All Things Considered recently interviewed Howard Schultz, ceo of Starbucks. Howard talked about the tough decisions Starbucks had to make during the past two years of operating a growth business during the recession. One quote from Howard sticks out as interesting...
It’s interesting because in my TOUGH LOVE screenplay, the fictional ceo of Galaxy Coffee, David Pearl, was influenced by the outside world.
Tim Slayer is the antagonist in TOUGH LOVE. Tim portrays a brash, fast-talking investment fun manager turned bombastic host of BEAT STREET, the most watched financial show on the Business News Channel. Tim has a personal vendetta against Galaxy Coffee and he uses that bitter aggression to talk smack on-air about Galaxy.
There’s a scene early in the screenplay where David Pearl, after returning as Galaxy ceo, appears on Tim Slayer’s BEAT STREET show. Tim grills David. Tim plays the hardest of hardball by reading aloud to his audience a leaked internal memo where David lists to his executive team all the wrong decisions Galaxy has made to damage the company.

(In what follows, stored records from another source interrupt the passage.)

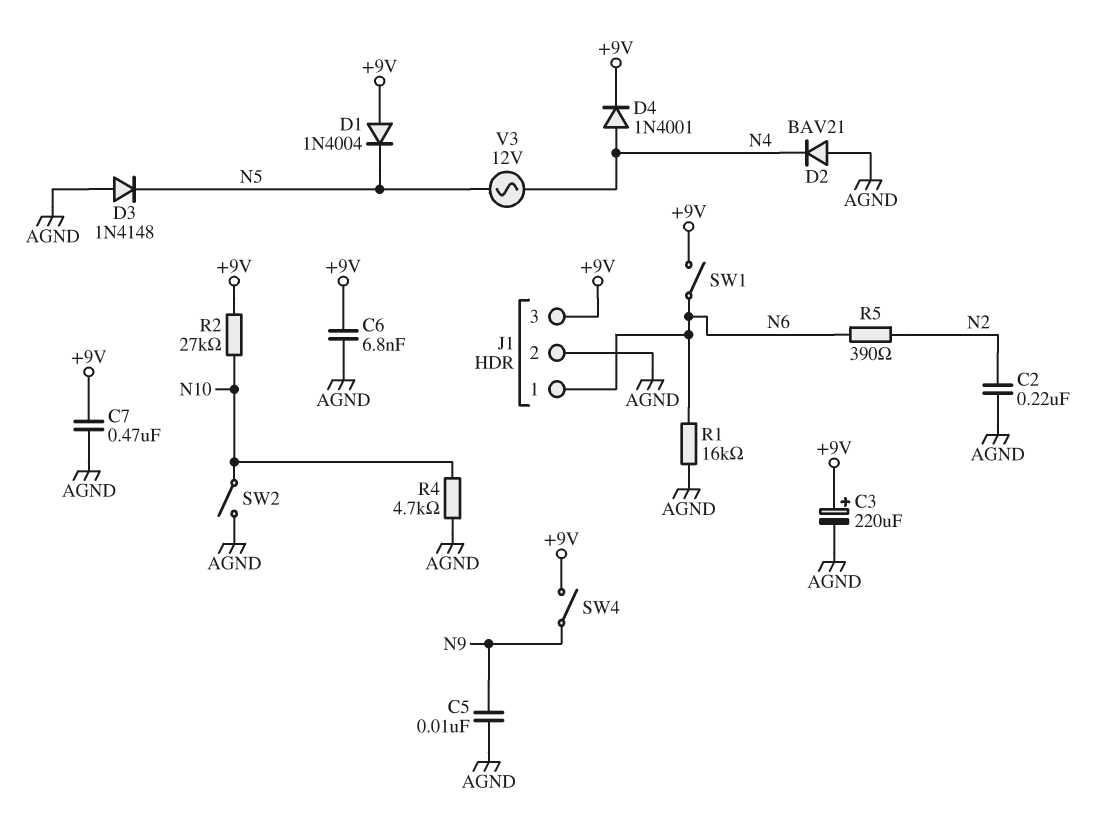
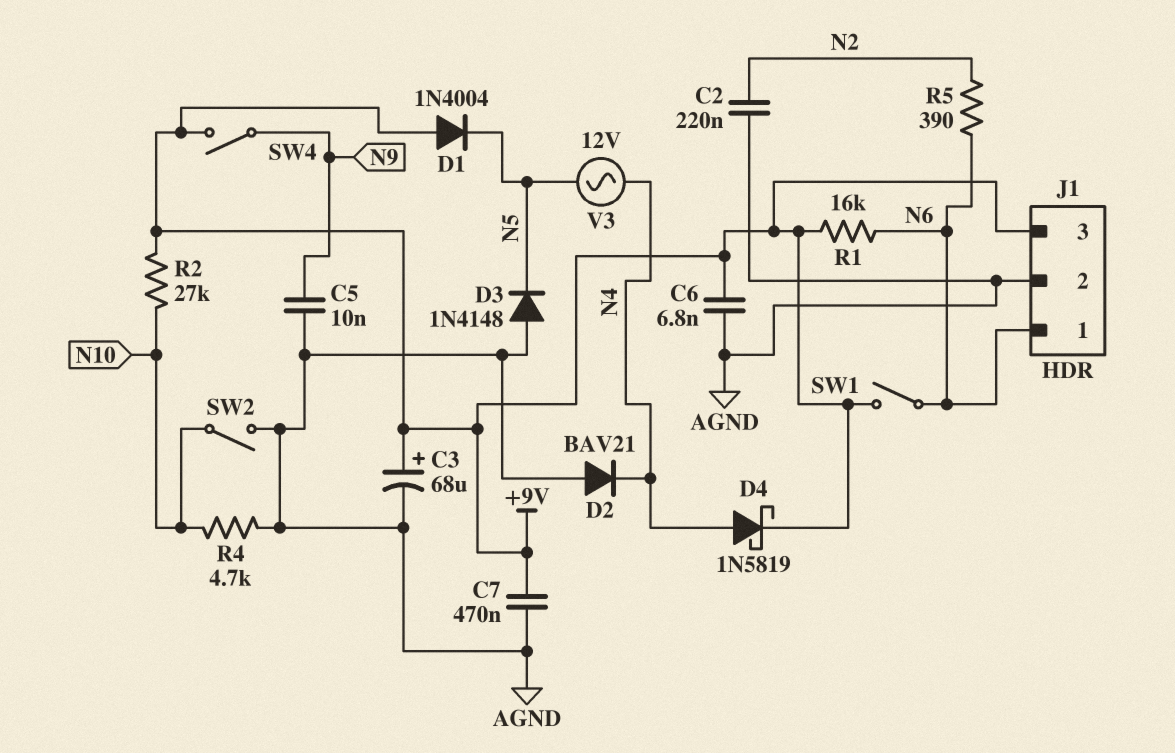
C3: 220uF (plus +9V, minus AGND) -> 68uF (plus +9V, minus AGND)
D4: diode 1N4001 (A N4, K +9V) -> schottky 1N5819 (A N4, K +9V)
R1: 16k (AGND, N6) -> 16k (+9V, N6)

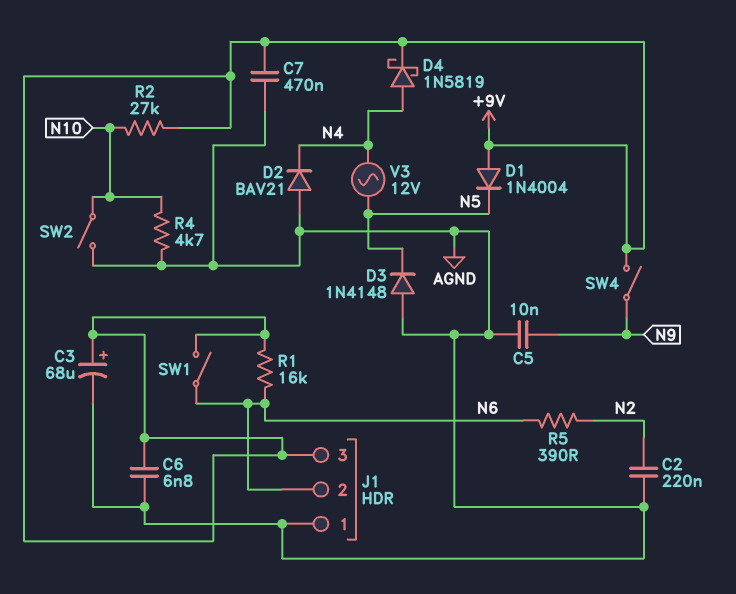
J1 pin 1: N6 -> AGND
J1 pin 2: AGND -> N6

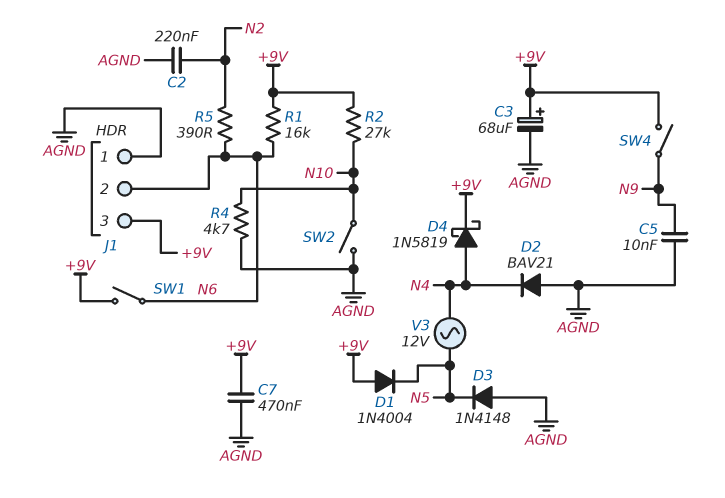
C6: 6.8nF (+9V, AGND) -> none

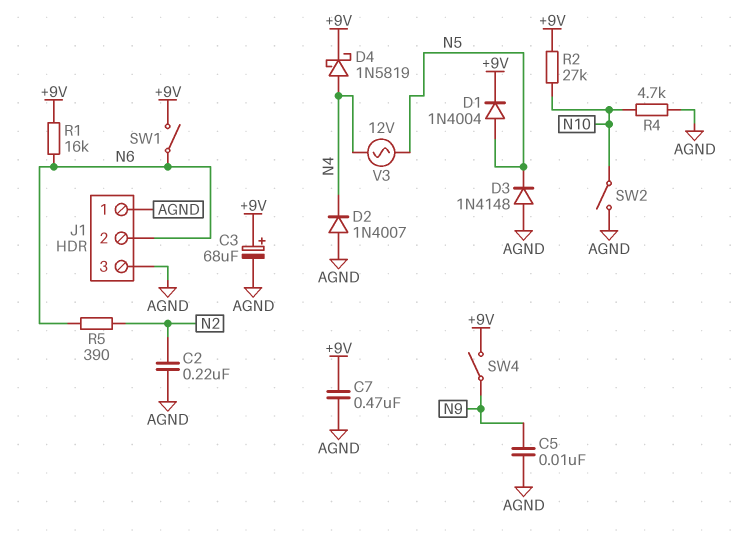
D1: diode 1N4004 (A +9V, K N5) -> diode 1N4004 (A N5, K +9V)
D2: diode BAV21 (A AGND, K N4) -> diode 1N4007 (A AGND, K N4)
J1 pin 3: +9V -> AGND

We pick up the action with Tim questioning how David can believe “... the fundamentals of the Galaxy Coffee are as sound as they have ever been.”
Throughout the TOUGH LOVE story we learn of more outside influences that impact the decision-making Galaxy Coffee takes to climb out from the depths of brand despair.

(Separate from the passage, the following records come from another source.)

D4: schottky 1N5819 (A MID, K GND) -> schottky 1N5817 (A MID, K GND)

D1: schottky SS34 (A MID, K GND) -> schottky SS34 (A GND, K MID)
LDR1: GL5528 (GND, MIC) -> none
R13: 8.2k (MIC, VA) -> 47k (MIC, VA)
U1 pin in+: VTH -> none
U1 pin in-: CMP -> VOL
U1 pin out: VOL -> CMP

I wonder how the "My Starbucks Idea" suggestion website (designed to allow the outside world to help define the company's future) fits into this?

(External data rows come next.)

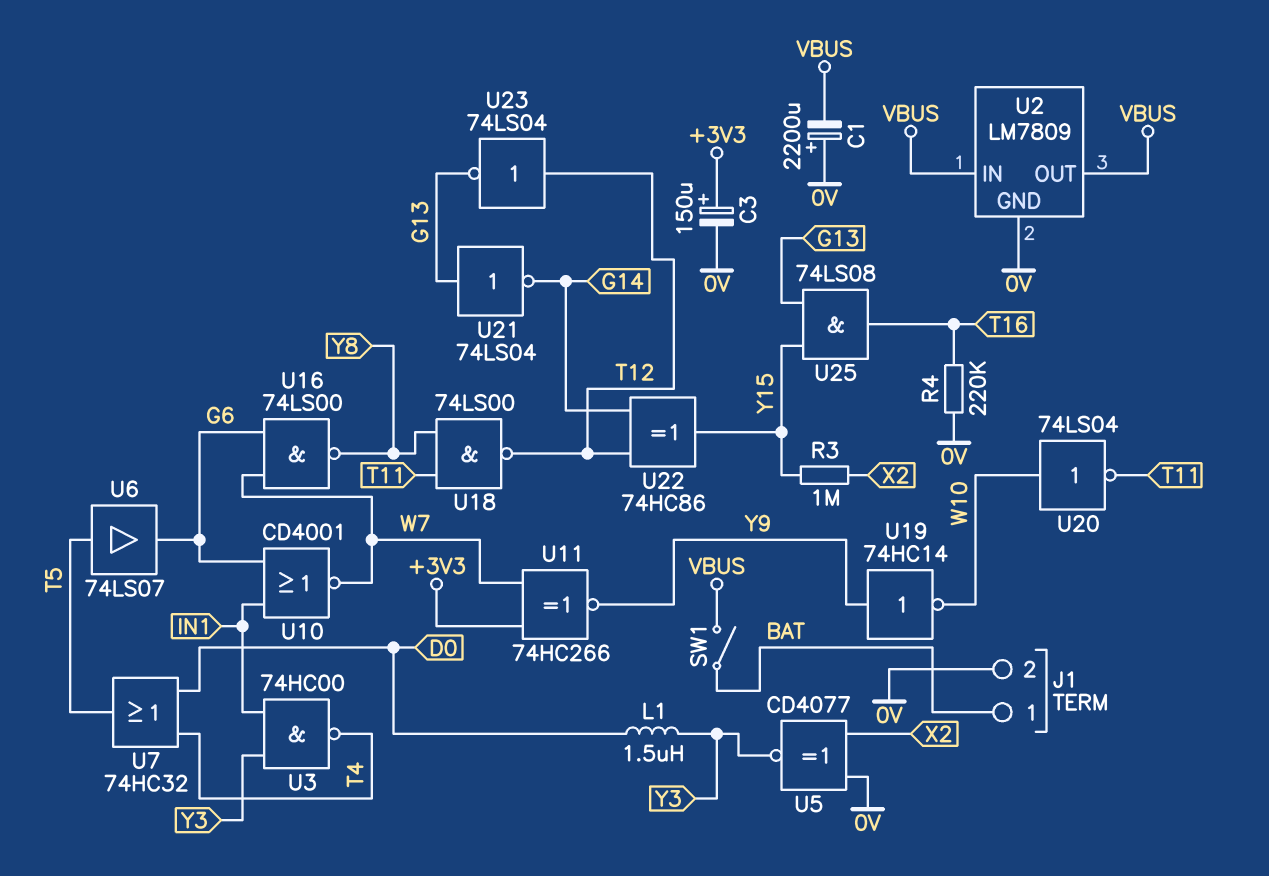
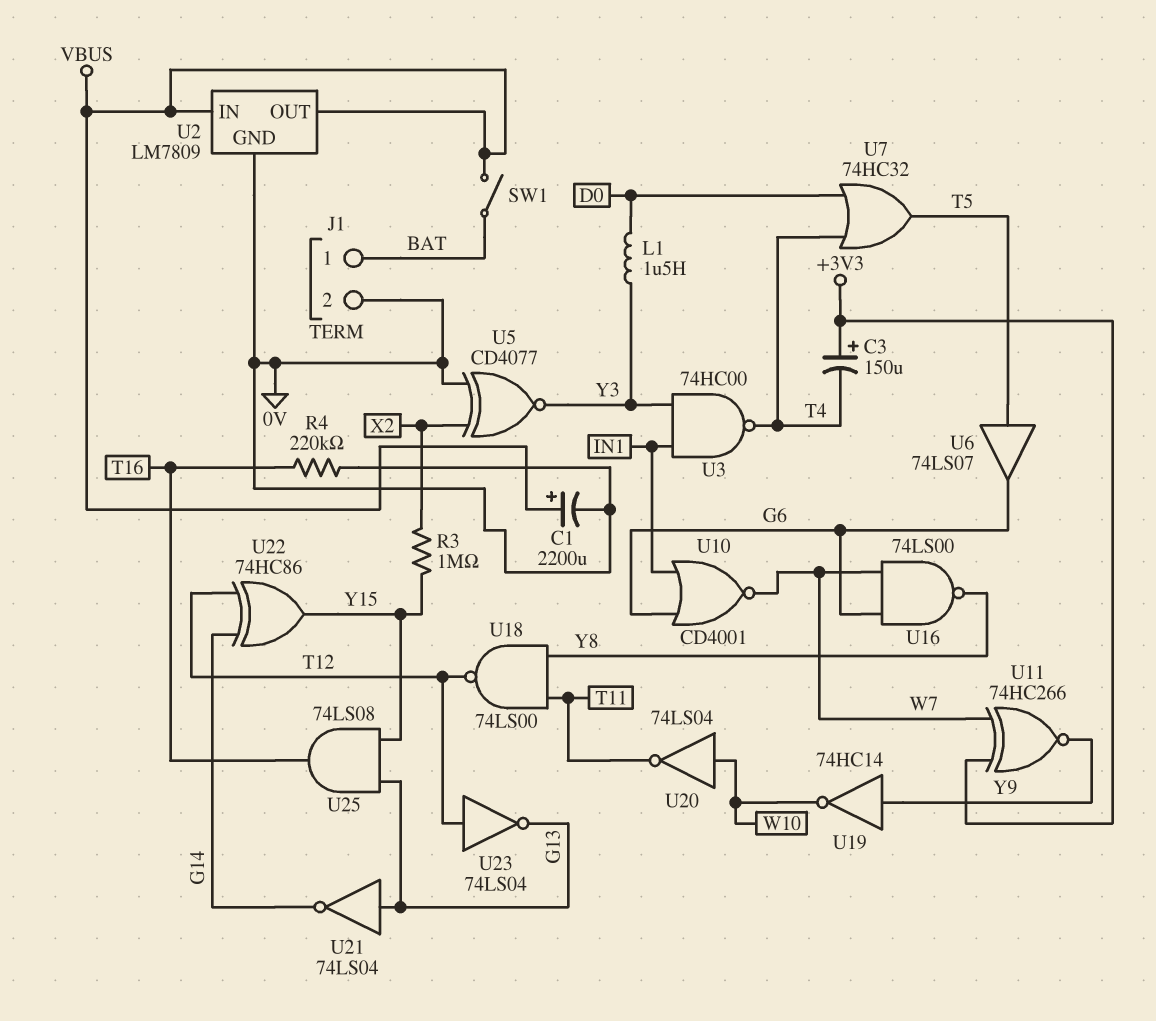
C1: 2200uF (plus 0V, minus VBUS) -> 2200uF (plus VBUS, minus 0V)
C3: 150uF (plus +3V3, minus 0V) -> 150uF (plus +3V3, minus T4)

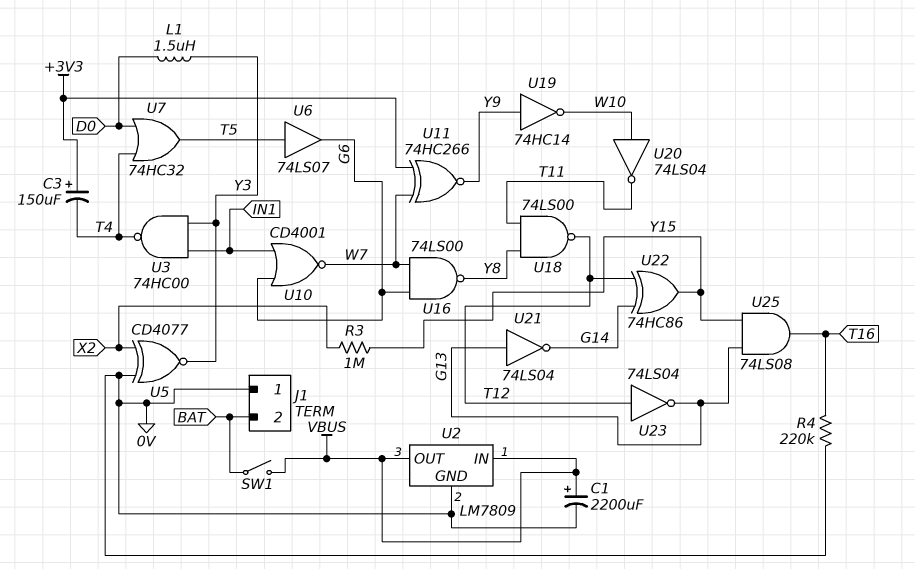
J1 pin 1: BAT -> 0V
J1 pin 2: 0V -> BAT

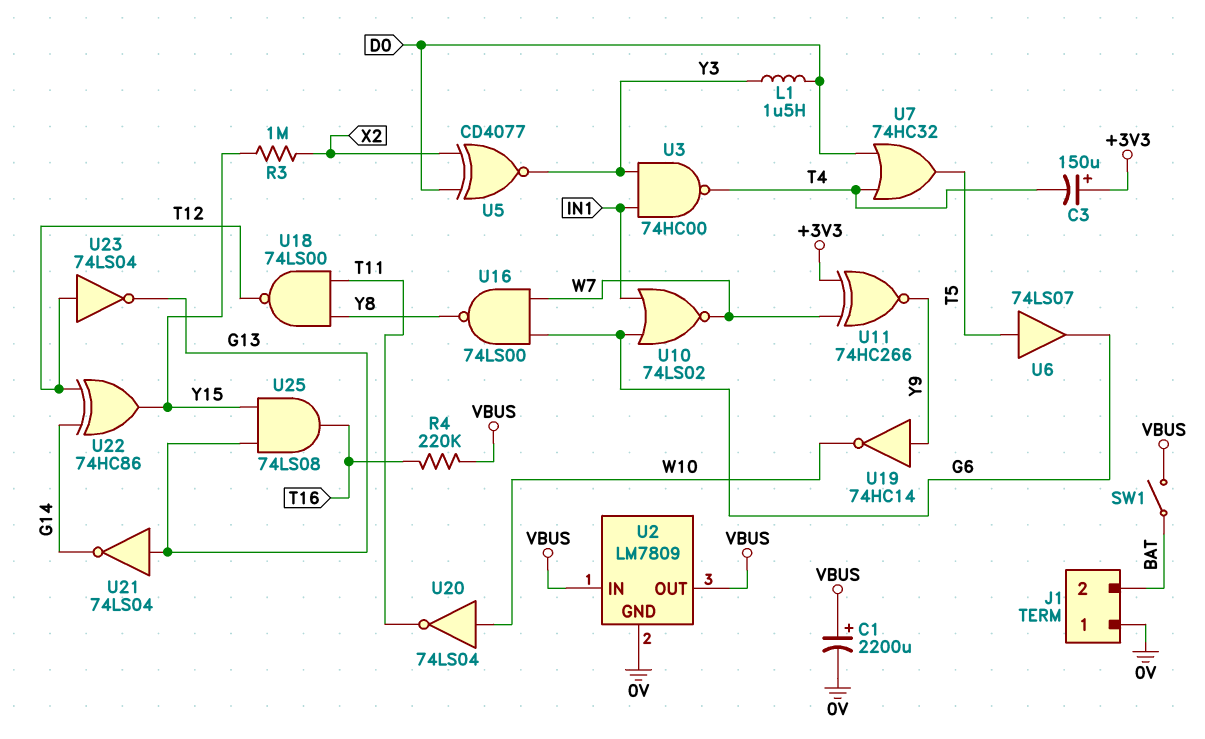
R4: 220k (0V, T16) -> 220k (T16, VBUS)
U5: XNOR CD4077 (in 0V, in X2, out Y3) -> XNOR CD4077 (in D0, in X2, out Y3)
U10: NOR CD4001 (in G6, in IN1, out W7) -> NOR 74LS02 (in G6, in IN1, out W7)

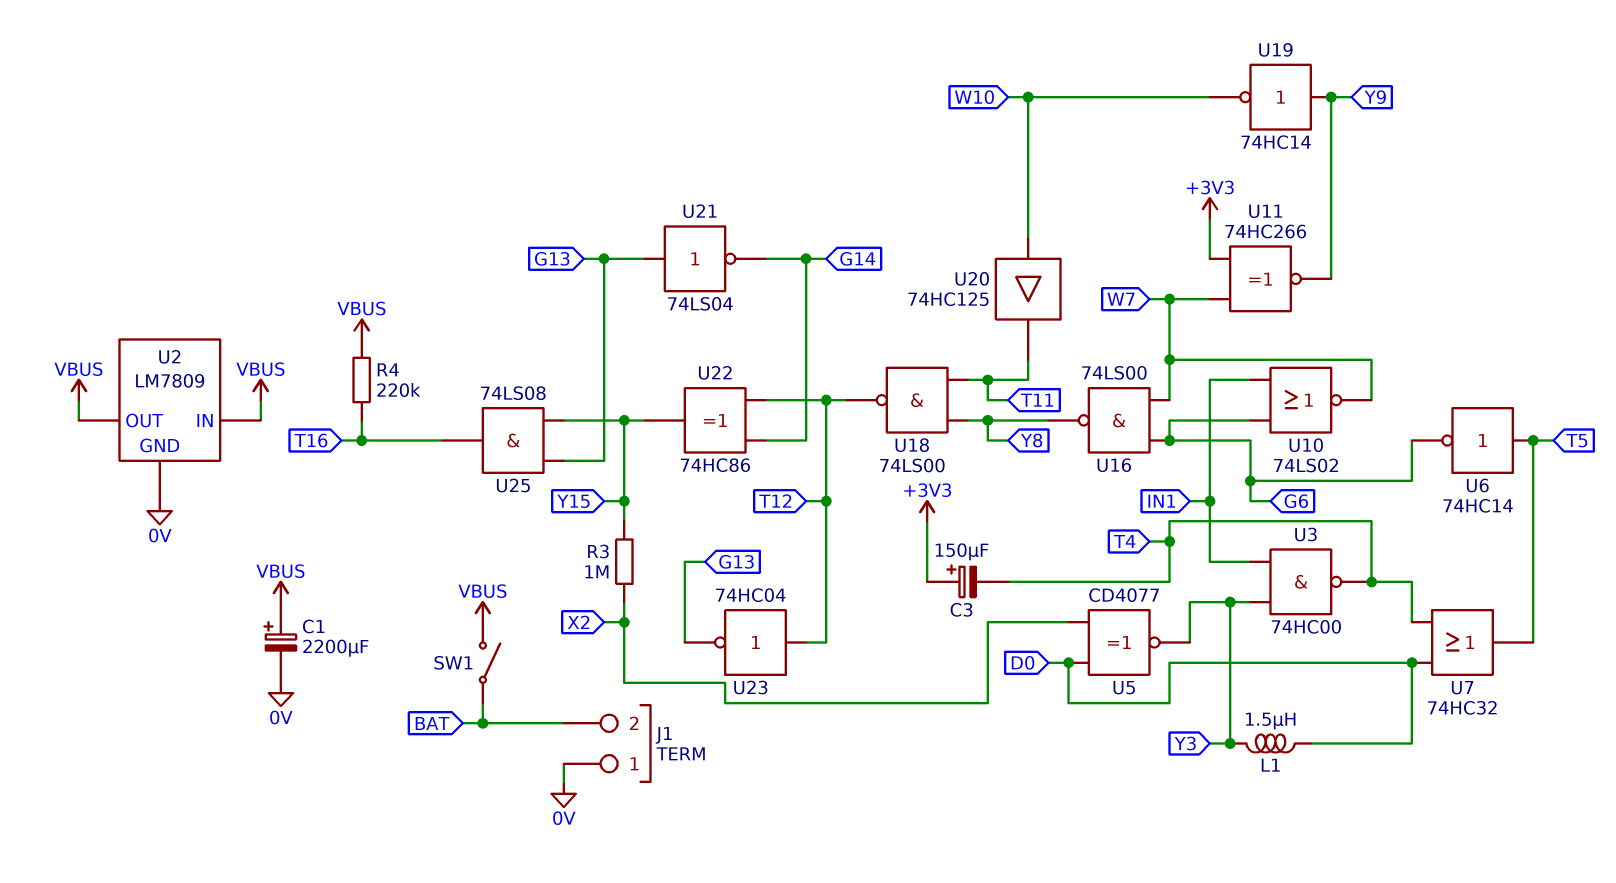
U6: buffer 74LS07 (in T5, out G6) -> NOT 74HC14 (in T5, out G6)
U20: NOT 74LS04 (in W10, out T11) -> buffer 74HC125 (in W10, out T11)
U23: NOT 74LS04 (in T12, out G13) -> NOT 74HC04 (in T12, out G13)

Posted by: Paul (from Idea Sandbox) | August 04, 2010 at 11:14 AM
Interesting. Totally agree: you can't allow the outside world to define your company. But you'd better be listening to what the outside world wants. You can't work in an echo chamber and expect to survive.
Love the screenplay.
Posted by: Ken Honeywell | August 16, 2010 at 08:48 AM
Howard Schultz is one of the most innovative CEO's of our time.